その笑顔



「 何、泣いているんだ?」
  思わず声をかけてしまったのは、彼が珍しく1人だったから。
  そして、音も立てずに涙をこぼしていたから。
「 ……如月君」
  僕が気配を消して近づいていたからというのもあるけれど、不意をつかれて顔を上げた彼―緋勇龍麻―は、ひどく驚いた顔をしてこちらを見やってきた。それから、はたと気づいたようになって、慌てて涙を拭った。
「 何でもないんだ」
「 ……そうは見えないけどね」
  彼に近づきながら、僕は立ったまま、無理に笑顔を作る緋勇の顔を見下ろした。誰にでも愛想の良いその瞳が、今は涙のせいか濁って見えた。

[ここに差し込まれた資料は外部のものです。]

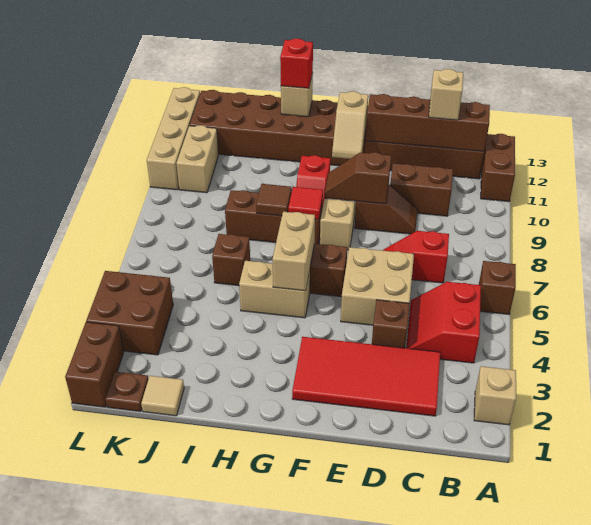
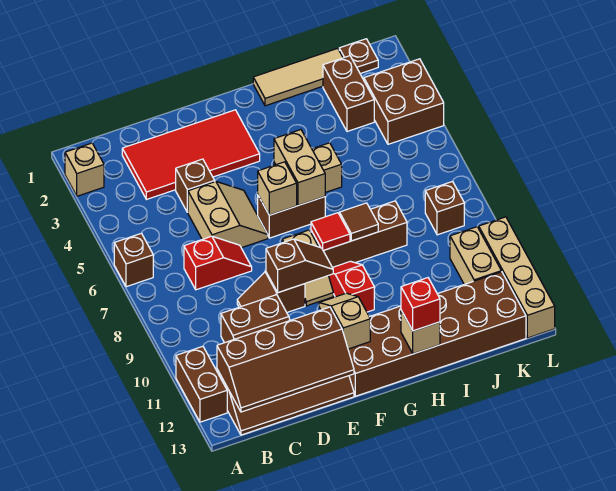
red slope B4:C5 level 1 top B -> none
tan brick C12 level 3 -> tan brick F6 level 2
tan brick D5:E6 level 1 -> tan slope D5:E6 level 1 top D
brown brick I6 level 1 -> brown brick K8 level 1
tan tile J1 level 1 -> tan tile H1:J1 level 1
brown brick L1:L2 level 1 -> brown brick J2:J3 level 1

  緋勇の学校には、僕たち《力》ある人間の能力を伸ばすための修行場がある。「旧校舎」と呼ばれるその建物の地下には、異形のモノたちが尽きることなく蠢いていた。
  彼と同じ真神学園の蓬莱寺等だけでなく、僕ら他所の高校の者も、戦いのリーダーである緋勇が召集をかけた日にはそこへ潜り、腕を磨くことになっていた。勿論、来る戦いの日に備え、自らの《力》を伸ばすために、だ。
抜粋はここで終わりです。